Once again, I post when I should be in bed, but sometimes I just can't help myself. I'm feeling angry tonight - mostly with myself, some with my Movement partner, and a little with the state of the world. Acting has...not been fun for me lately. In all honesty, I don't think I've committed myself to the work as much as I should be, and I think that if I could, it might be fun again. It's just...hard...personalizing the lines, the imagery, and trying to get everything in order so that they happen in a way that's at least appropriate to the script. I really don't know why it always seem so difficult to find personalizations that seem to affect me...I keep meaning to try using a bit of music to help me relax into it. Perhaps I'll wake early tomorrow in order to do so.

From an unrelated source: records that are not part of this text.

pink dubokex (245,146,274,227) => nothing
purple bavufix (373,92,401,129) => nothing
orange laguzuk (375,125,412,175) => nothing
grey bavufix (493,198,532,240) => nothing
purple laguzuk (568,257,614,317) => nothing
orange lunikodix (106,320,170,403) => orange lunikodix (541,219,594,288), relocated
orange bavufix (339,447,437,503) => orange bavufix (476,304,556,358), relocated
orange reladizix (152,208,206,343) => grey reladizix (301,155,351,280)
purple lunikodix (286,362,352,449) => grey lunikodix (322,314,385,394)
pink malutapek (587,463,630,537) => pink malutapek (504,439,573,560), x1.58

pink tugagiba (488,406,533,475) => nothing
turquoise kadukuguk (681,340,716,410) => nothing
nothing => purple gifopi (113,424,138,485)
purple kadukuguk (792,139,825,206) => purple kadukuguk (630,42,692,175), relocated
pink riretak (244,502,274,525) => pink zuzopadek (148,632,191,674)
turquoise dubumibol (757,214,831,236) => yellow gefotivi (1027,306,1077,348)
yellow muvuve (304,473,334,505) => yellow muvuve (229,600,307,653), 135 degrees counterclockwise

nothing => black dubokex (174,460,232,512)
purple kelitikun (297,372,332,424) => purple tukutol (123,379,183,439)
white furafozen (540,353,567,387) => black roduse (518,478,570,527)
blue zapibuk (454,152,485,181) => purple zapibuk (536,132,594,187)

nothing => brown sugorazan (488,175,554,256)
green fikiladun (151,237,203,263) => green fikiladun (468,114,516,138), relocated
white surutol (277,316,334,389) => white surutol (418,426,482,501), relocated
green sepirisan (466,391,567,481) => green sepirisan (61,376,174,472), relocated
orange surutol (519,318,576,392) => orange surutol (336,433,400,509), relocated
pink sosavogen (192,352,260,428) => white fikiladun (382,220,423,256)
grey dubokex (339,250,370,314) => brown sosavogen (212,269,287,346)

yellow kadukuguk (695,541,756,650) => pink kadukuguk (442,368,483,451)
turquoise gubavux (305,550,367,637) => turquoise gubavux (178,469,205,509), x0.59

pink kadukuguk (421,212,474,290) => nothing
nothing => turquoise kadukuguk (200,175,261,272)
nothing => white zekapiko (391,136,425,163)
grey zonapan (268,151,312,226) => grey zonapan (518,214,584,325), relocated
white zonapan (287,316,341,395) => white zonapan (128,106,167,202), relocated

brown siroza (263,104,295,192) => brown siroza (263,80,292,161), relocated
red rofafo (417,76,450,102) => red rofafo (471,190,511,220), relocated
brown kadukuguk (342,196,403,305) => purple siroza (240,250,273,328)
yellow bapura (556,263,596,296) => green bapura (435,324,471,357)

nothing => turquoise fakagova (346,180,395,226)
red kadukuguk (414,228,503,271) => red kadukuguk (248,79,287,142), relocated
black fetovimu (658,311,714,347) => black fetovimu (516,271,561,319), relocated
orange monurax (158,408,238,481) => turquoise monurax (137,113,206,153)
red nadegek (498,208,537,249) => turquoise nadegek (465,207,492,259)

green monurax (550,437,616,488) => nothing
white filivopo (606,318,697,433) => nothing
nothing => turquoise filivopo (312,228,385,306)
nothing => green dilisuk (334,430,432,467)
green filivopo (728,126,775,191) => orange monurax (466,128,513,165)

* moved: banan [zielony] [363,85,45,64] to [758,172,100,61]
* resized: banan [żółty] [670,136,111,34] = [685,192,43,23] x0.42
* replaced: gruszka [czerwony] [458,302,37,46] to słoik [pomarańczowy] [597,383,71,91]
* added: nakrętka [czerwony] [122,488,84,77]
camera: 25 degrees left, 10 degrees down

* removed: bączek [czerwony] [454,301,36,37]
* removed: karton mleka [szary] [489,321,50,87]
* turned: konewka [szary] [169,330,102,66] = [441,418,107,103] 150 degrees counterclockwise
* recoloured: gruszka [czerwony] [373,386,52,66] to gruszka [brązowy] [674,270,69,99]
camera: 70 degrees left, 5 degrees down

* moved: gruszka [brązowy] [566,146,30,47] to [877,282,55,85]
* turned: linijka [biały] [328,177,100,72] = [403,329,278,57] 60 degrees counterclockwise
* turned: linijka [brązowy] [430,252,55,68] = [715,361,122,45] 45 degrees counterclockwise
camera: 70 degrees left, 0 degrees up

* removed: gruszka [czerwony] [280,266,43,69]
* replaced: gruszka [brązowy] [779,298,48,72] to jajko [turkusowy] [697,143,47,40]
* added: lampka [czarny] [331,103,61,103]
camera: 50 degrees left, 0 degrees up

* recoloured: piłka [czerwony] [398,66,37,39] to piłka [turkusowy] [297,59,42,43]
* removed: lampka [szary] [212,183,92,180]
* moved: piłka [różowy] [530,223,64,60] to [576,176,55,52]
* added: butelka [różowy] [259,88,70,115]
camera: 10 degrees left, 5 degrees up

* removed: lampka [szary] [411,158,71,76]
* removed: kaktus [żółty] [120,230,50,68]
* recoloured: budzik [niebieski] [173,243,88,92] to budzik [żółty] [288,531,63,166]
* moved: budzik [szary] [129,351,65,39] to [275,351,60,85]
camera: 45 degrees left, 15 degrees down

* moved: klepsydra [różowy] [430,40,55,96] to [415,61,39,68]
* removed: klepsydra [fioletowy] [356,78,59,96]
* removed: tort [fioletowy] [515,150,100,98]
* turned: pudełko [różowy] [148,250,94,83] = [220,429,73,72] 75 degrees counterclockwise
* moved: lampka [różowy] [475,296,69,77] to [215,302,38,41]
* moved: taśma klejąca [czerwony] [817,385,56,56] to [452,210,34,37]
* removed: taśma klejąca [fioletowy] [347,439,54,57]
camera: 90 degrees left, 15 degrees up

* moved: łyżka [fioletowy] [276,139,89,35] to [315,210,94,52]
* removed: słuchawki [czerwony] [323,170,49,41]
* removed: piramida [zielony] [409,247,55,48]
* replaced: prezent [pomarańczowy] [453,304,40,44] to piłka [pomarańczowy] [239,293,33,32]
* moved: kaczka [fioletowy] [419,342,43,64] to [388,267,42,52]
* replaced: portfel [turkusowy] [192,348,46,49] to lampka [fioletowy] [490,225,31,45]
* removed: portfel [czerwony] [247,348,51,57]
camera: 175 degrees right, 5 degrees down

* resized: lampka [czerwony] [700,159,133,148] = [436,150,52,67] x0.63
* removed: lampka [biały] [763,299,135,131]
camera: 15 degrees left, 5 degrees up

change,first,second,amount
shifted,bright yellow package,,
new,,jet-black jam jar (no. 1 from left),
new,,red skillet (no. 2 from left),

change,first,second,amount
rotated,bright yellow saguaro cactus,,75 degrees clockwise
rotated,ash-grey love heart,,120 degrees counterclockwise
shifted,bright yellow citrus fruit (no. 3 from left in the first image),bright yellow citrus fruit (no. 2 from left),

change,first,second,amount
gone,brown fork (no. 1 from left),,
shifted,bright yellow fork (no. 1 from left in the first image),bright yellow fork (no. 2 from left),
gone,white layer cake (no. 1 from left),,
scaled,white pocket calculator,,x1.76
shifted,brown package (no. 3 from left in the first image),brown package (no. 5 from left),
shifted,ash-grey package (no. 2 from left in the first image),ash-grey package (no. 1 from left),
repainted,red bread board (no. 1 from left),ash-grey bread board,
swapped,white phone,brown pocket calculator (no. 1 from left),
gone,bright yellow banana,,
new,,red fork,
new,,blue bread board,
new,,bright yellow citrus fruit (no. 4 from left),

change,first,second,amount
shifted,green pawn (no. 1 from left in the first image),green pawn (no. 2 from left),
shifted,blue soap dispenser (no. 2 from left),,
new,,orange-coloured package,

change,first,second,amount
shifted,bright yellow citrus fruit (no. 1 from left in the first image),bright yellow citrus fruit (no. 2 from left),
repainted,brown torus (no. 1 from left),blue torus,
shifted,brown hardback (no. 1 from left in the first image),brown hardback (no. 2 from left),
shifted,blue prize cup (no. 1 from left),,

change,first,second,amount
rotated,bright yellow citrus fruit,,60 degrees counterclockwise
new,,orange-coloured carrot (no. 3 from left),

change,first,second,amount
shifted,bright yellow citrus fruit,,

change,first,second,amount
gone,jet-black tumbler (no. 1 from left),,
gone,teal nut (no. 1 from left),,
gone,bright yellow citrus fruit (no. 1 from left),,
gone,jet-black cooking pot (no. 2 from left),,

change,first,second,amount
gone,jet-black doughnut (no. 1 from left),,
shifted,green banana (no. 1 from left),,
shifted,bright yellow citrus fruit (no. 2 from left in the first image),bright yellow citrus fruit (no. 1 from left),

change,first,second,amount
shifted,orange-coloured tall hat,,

Anyway, I'm currently angry with myself because I'm such a damn pushover. I want people to like me, and I hate doing things that may make people DISLIKE me. I know - it's sad. I can rationalize it all I want - I can say I don't confront my partner because I don't want to make working with her any more difficult and trying than it already is - but the fact is I just don't like confronting people. Especially when they are trying to make it work out, or at least seem like they are. If she were unceasingly difficult, that would make it much easier to just call her out on it. Bah! Part of me just wants to go to the instructor and say, "It's been an incredible hell of a time trying to get together with her, work with her, and generally just agree to something," but I keep feeling like that's a betrayal of...something. I dunno. I'm always entirely too eager to take things upon myself rather than let them go where they most logically should go.

Aagh! I'm just so damn FRUSTRATED with everything! I mean EVERYTHING! Part of me wonders what the hell I'm doing in second year. Why am I here?! Do I belong here? I look at every other scene around me and it's like everyone is getting SOMETHING, some aspect of their work that's making them stronger actors, and I am just stuck. I say to my acting teacher: "I think I'm making some progress," but I am getting to believe that less and less. Acting just doesn't feel as...smooth...to me as it used to. And if Todd (my quirky, Freudian Acting Styles instructor) is to be believed, a large part of that is because my emotional prep isn't helping me. Well, I knew that. My prep has never helped me. Trying to get into my prep is an exercise in futility. Trying to find something that actually affects me on an emotional level is like chipping away at an ice berg with a toothpick. GRAAAGH! (Hmmmmm...where DID

Yes, I can see the irony of this, thank you. I think I just need to relax. That's the key to everything. Relax and breathe from the core, and focus on the images for just a bit, and maybe...just maybe...they'll be there for me. Take what I need off my partner, and hopefully everything will be fine. Commit - commit to SOMETHING, and...it will be okay. Everything will be okay. Optimism wins out over everything, in the end.

Anyway - off to bed with me. Six hours of sleep isn't bad.